In two years in the Dead Sea, a wedding dress turned into a work of art

Israeli artist Sigalit Landau grew up on the shores of the Dead Sea. Since her childhood, the saltiest body of water on the planet has fascinated and enchanted her. When Sigalit took up art, salt became one of her favorite materials to create her artwork. The most recent is an unusual wedding dress.

Sigalit Landau submerged the dress in Dead Sea water for two years, and after the appointed time, she pulled a real masterpiece out of the water!

Israeli artist Sigalit Landau has already created several works with Dead Sea salt. Her latest project is called The Salt Bride. For it, she immersed a wedding dress in Dead Sea water – and got ready to wait.

The artist was inspired by the play Dibbuk, written in 1916 by Roy Henna. It tells the story of a Hasidic girl who is about to marry a man from a well-to-do family, but is possessed by the spirit of her dead lover.

The dress that Sigalit Landau took for her project is an exact replica of the heroine’s dress she wore during a performance of Dybbuk in the 1920s.

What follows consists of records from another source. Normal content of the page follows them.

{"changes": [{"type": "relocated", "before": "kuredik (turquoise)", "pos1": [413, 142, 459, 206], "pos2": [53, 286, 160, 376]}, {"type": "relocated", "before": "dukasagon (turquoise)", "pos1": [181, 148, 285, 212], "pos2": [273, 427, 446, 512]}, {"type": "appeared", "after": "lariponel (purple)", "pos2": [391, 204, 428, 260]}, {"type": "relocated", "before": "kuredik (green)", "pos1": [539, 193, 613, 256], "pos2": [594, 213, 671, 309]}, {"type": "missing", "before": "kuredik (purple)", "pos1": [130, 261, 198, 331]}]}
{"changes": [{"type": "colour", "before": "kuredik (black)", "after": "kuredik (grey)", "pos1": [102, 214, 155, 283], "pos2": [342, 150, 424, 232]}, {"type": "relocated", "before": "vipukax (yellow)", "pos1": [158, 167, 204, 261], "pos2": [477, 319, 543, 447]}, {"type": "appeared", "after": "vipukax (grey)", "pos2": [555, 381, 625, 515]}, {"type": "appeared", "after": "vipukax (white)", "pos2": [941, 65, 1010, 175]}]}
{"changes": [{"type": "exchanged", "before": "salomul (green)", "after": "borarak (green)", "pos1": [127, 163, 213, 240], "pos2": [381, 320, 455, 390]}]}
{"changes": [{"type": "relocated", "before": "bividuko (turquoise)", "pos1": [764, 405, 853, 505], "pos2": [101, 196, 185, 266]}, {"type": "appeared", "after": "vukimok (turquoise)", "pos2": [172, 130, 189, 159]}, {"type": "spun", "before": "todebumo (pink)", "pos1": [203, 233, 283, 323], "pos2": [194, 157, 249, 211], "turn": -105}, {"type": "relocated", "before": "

Dipping the dress into the sea, Sigalit regularly visited it, watching it get covered in salt crystals.

According to the artist, this transfromation was supposed to be a symbol of the path that the heroine of “Dybbuk” took, as well as her own relationship with the Dead Sea. However, the project did not develop quite the way Sigalit had intended…

“Year after year I learned more and more about this amazing place below the surface of the world’s oceans,” says Sigalit Landau. “Magic lives here, generating new experiments, ideas, insights. It’s as if you’re encountering a completely different culture and notions of time, having found yourself on another planet.”

Sigalit had a rough idea of what the dress would look like after two years spent in salt water. She left the process entirely to the elements, not trying to interfere.

The biggest surprise for the artist was the enormous weight of her new work, which became very heavy due to the numerous salt crystals. To lift the dress out of the water, they had to call in special equipment.

The resulting masterpiece salt dress is now on display at London’s Museum of Modern Art as part of the Salted Bride exhibition.